La nation états-unienne est jeune, mais elle s’est vite pensée comme un empire, et l’empire américain est déjà vieux, car les empires ne durent jamais longtemps.
Affichant une puissance réelle, militaire, technologique et financière, qui masque des faiblesses tout aussi réelles, financières et économiques, les États-Unis tout à la fois se recentrent sur leur prétendu pré carré de l’hémisphère occidental et lancent une nouvelle phase d’expansion commerciale, tant il est vrai que cette nation de marchands ne conçoit l’ordre politique que sur le modèle puritain de l’accumulation des richesses.
Trump vante à l’envi ses succès financiers, preuves de l’élection divine (même si ses vanteries ont parfois des accents de prières), pour justifier une prédation moins cynique qu’honnête : plus rien n’est peint aux couleurs de l’intérêt général ; à défaut de construire les nations, comme prétendaient le faire ses devanciers, il n’entend construire que des immeubles de rapport, et si possibles quelques casinos. Mais le monde est-il prêt à adopter sa stratégie et à accepter son joug ? L’Union européenne va-t-elle sortir de la vassalisation américaine, que les BRICS refusent déjà de subir ?

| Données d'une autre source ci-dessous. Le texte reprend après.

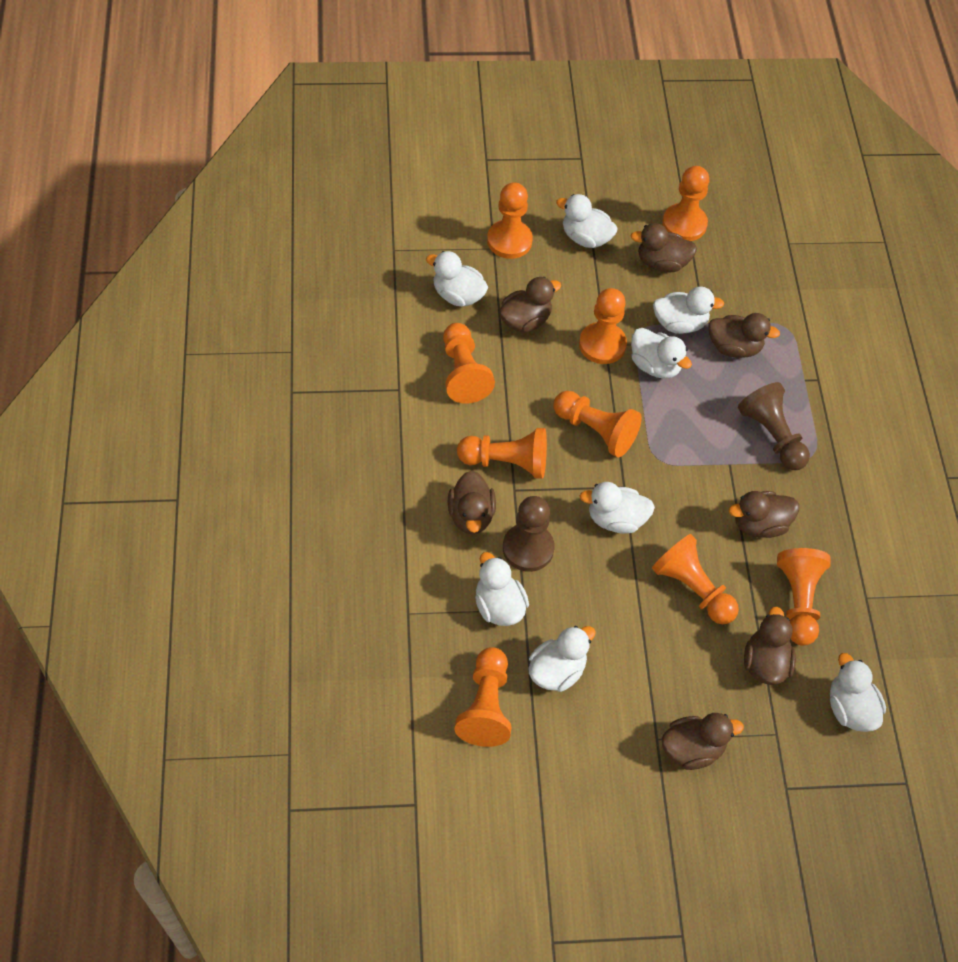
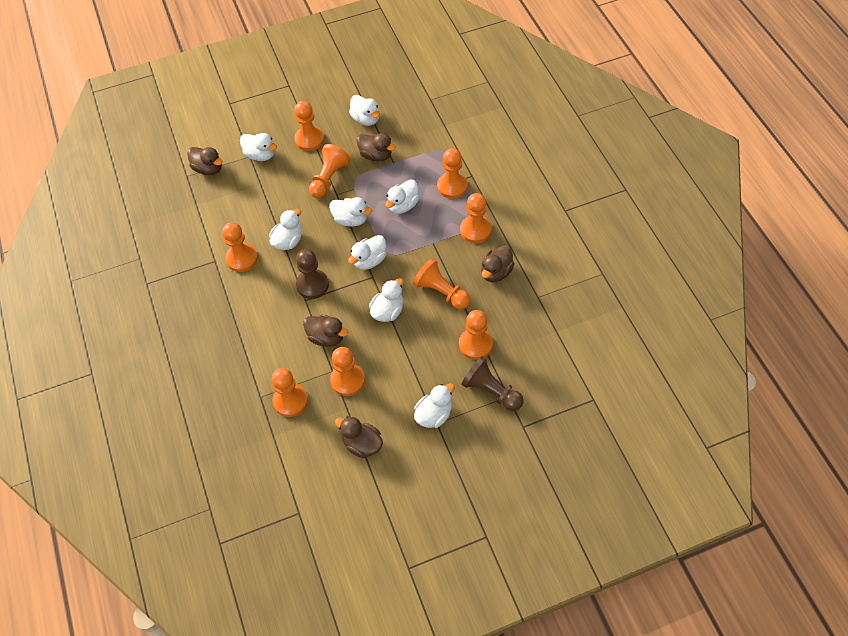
brown duck: 7 -> 5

Les États-Unis se replient
Les États-Unis se replient car ils ont fait naître des menaces : leurs banques ne dominent plus la planète financière, les échanges se dédollarisent, les technologies sont asiatiques… Qui gagnera la course à l’IA, qui apparaît désormais autant comme un pari hasardeux que comme une rupture sociale majeure ?
Pour nous, en Europe, la question de l’empire américain est double : devons-nous accepter sa tutelle économique maintenant qu’il ne nous impose plus ses diktats idéologiques ? Et comme cette idéologie a changé comment allons-nous empêcher les progressistes de se vanter de savoir résister à la force vulgaire tout en vilipendant ceux qui, hier, refusaient aussi bien les trusts que les soviets ? Car la gauche se pare désormais de l’attirail de la résistance idéologique et, dans les oripeaux de l’antifascisme, entend bien poursuivre son œuvre morale de destruction des identités européennes. L’empire affaibli se retire dans son continent et abandonne ses marges à de nouveaux vandales, surgis en leurs seins et prêts à accueillir tous les barbares.